Amatan Acak : AKU dan NUSANTARA (42)

Kamis, 04 Oktober 2012


Anak Jakarta Memang Bernyali

Sebenarnya saya gagal menangkap dengan utuh dan menerangkan dengan cukup tentang apa yang melatari fenomena semakin maraknya anak-anak sekolah terlibat tawuran hingga sampai menimbulkan korban jiwa. Oleh karena itu dari pada susah-susah memikirkan serta mencari rujukkan teori atas fenomena itu, jauh lebih mudah bagi saya untuk berempati, mencoba menyelami, gerang apa yang dialami oleh anak-anak itu.

Pertama harus saya akui bahwa mereka jauh lebih pemberani daripada saya kala duduk di bangku SMP dan SMA dulu.
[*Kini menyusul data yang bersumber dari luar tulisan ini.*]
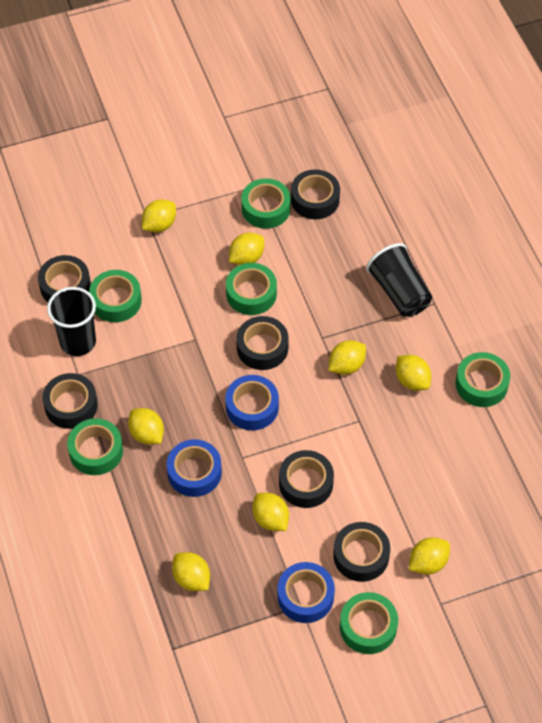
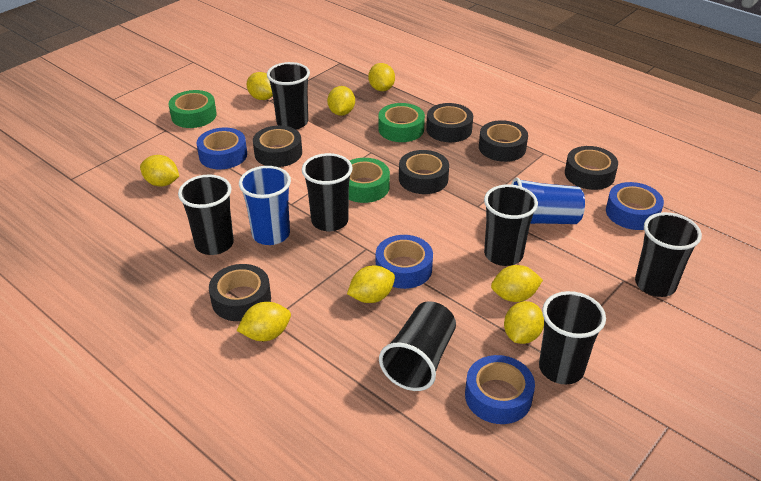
black cup: 2 -> 7
blue cup: 0 -> 2
blue tape: 3 -> 4
green tape: 6 -> 3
Seingat saya, selama duduk di bangku SMP sampai SMA hanya sekali terlibat perkelahian massal, itupun tak berlangsung lama serta terjadi di sekitar sekolah. Waktu itu sempat ada batu melayang mengenai papan nama sekolah yang terbuat dari seng sehingga penyok.
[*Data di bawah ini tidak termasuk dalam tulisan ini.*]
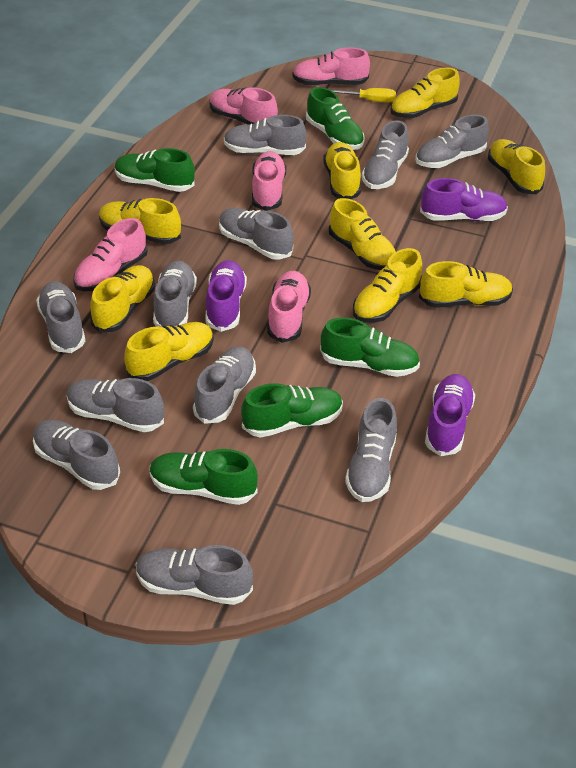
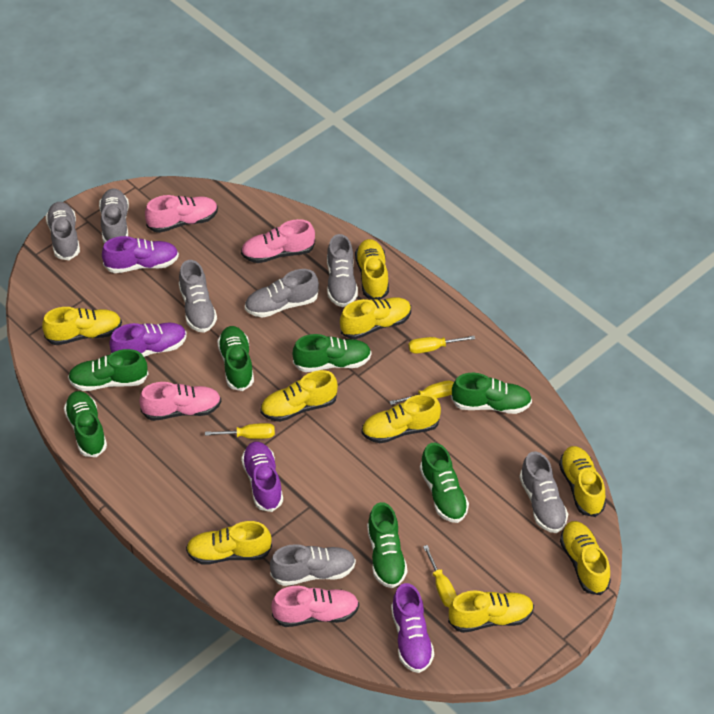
green shoe: 5 -> 7
grey shoe: 11 -> 7
pink shoe: 5 -> 4
purple shoe: 3 -> 4
yellow screwdriver: 1 -> 4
Kedua, harus juga saya akui bahwa anak-anak yang terlibat tawuran sekarang ini jelas solidaritasnya lebih tinggi tinimbang saya dulu dengan teman-teman lainnya. Saya lebih banyak mengatakan tidak karena takut berbuat kesalahan di sekolah. Bukan apa-apa karena saya bakal kena marah dua kali, satu di sekolah dan satu lagi di rumah. Sebabnya bapak saya adalah guru di sekolah lain yang se-yayasan dengan sekolah saya, maka pasti guru saya bakal lapor ke bapak apabila saya berbuat kesalahan di sekolah.
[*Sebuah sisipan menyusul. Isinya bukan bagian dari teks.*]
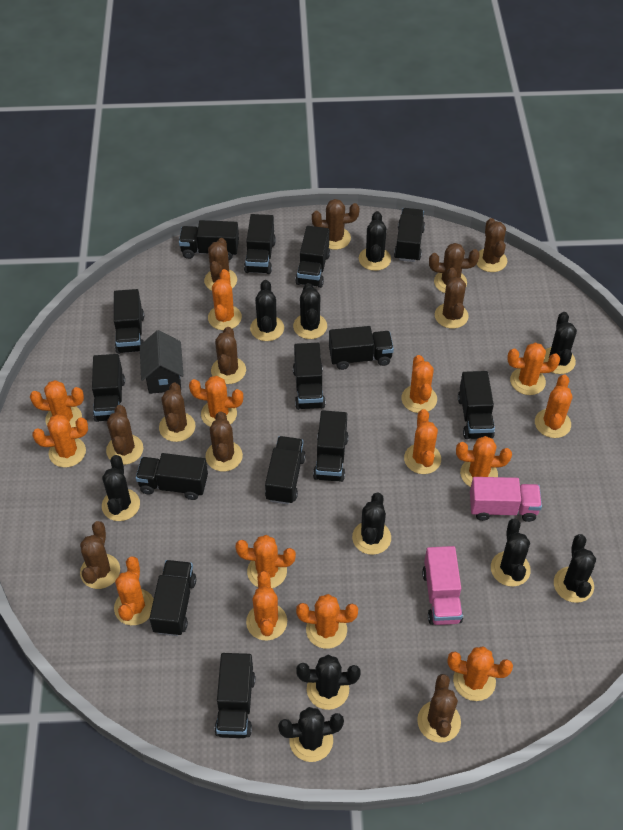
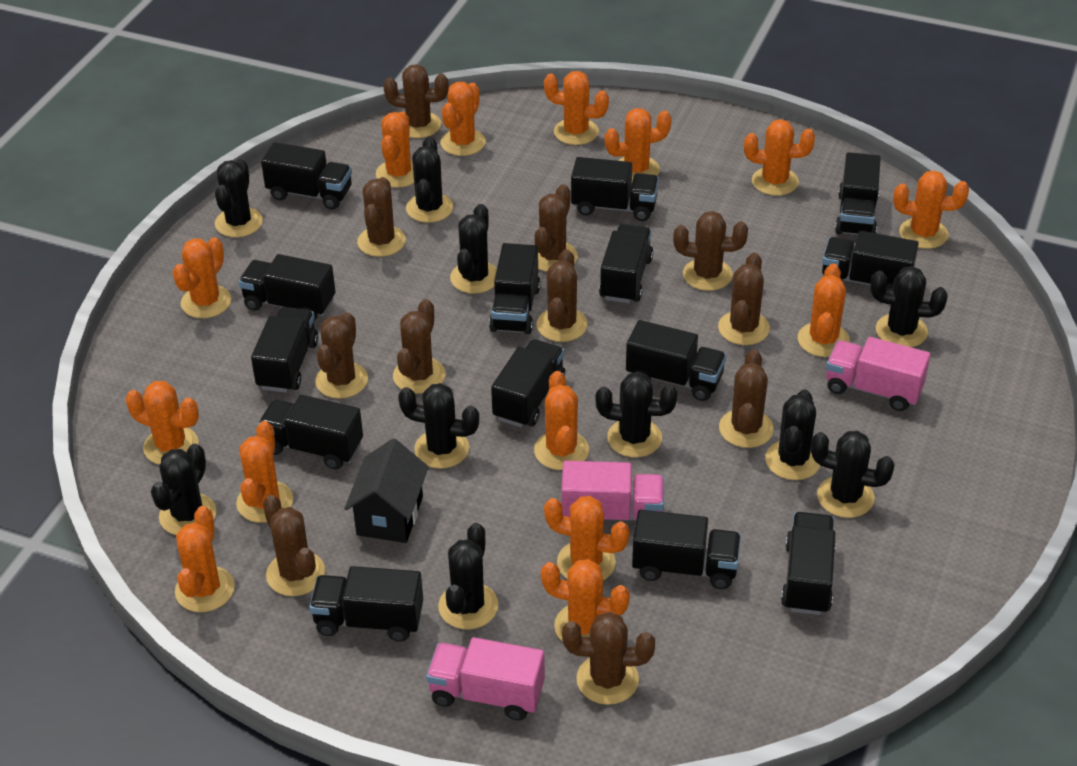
pink truck: 2 -> 3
Nyali dan solidaritas yang besar apabila tidak diarahkan pada kegiatan-kegiatan yang positif tentu saja berpotensi untuk mengalir dalam tindakan yang negatif. Nah, di Jakarta tentu berbeda jauh dengan kota tempat saya hidup dan belajar. Saya belajar di kota kecil saat SMP, di Ibukota Kabupaten Purworejo, lalu saat SMA saya justru belajar di kota kecamatan, kecamatan yang paling tidak ramai di kabupaten Purworejo. Dalam kondisi seperti itu maka wajar kalau guru-guru saya mengenal murid-muridnya dengan baik. Bisa mengawasi murid-muridnya bahkan saat jam sekolah sudah berakhir.

Dengan baju seragam saya selalu hati-hati bertindak, sebab bukan tidak mungkin ada guru yang melihat meski sudah pulang sekolah atau dalam perjalanan dari sekolah ke rumah. Kerap kali saya juga satu angkot baik dengan bu guru atau pak guru yang tinggal tak jauh dari rumah saya.

Pengalaman seperti itu tentu saja tidak dialami oleh anak-anak Jakarta yang doyan tawuran itu. Arah datang dan pergi baik guru atau murid barangkali tak seiring sejalan. Kesibukan guru dan murid juga sudah berlainan sepulang sekolah. Guru buru-buru pingin cepat pulang agar tidak kena macet atau mengejar waktu untuk urusan lain. Tentu saja guru sulit meluangkan waktu untuk mengawasi murid-muridnya sepulang jam sekolah.

Buah jatuh tak jauh dari pohonnya, begitu kata pepatah. Demikian pula anak-anak, pelajar dengan segenap persepsi, sikap dan perilakunya tentu merupakan hasil (buah) dari lingkungannya. Anak-anak yang tumbuh dalam lingkungan yang ruwet, sempit, pengap dan sesak, terkurung dalam bangunan-bangunan menjulang tapi kehilangan tempat bermain tentu beda dengan anak-anak yang tumbuh dalam lingkungan yang penuh dengan persawahan, sungai yang masih jernih dan pepohonan ada di mana-mana.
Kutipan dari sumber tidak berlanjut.